Required action:
I would like the entries transcribed word for word, please, with the pictures removed.

Supplied information:

****

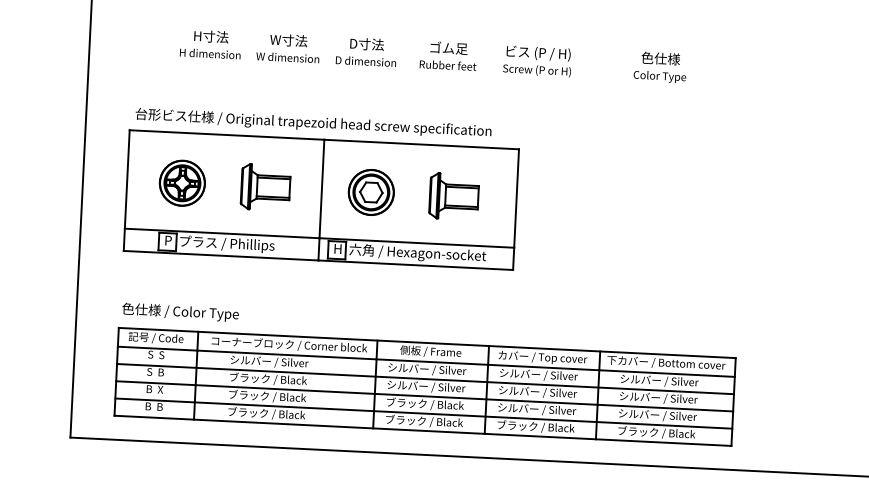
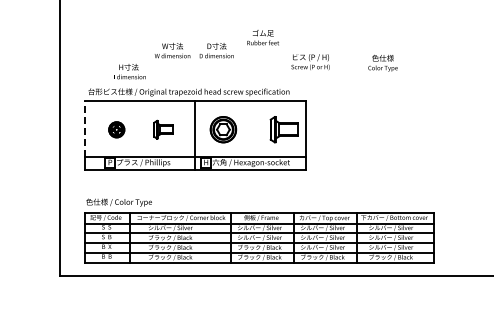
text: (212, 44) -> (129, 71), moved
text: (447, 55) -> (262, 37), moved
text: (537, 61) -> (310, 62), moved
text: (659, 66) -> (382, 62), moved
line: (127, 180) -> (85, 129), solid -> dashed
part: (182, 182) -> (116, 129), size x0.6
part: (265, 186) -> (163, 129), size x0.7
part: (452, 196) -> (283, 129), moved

****

Task output:
text: (212, 44) -> (129, 71), moved
text: (447, 55) -> (262, 37), moved
text: (537, 61) -> (310, 62), moved
text: (659, 66) -> (382, 62), moved
line: (127, 180) -> (85, 129), solid -> dashed
part: (182, 182) -> (116, 129), size x0.6
part: (265, 186) -> (163, 129), size x0.7
part: (452, 196) -> (283, 129), moved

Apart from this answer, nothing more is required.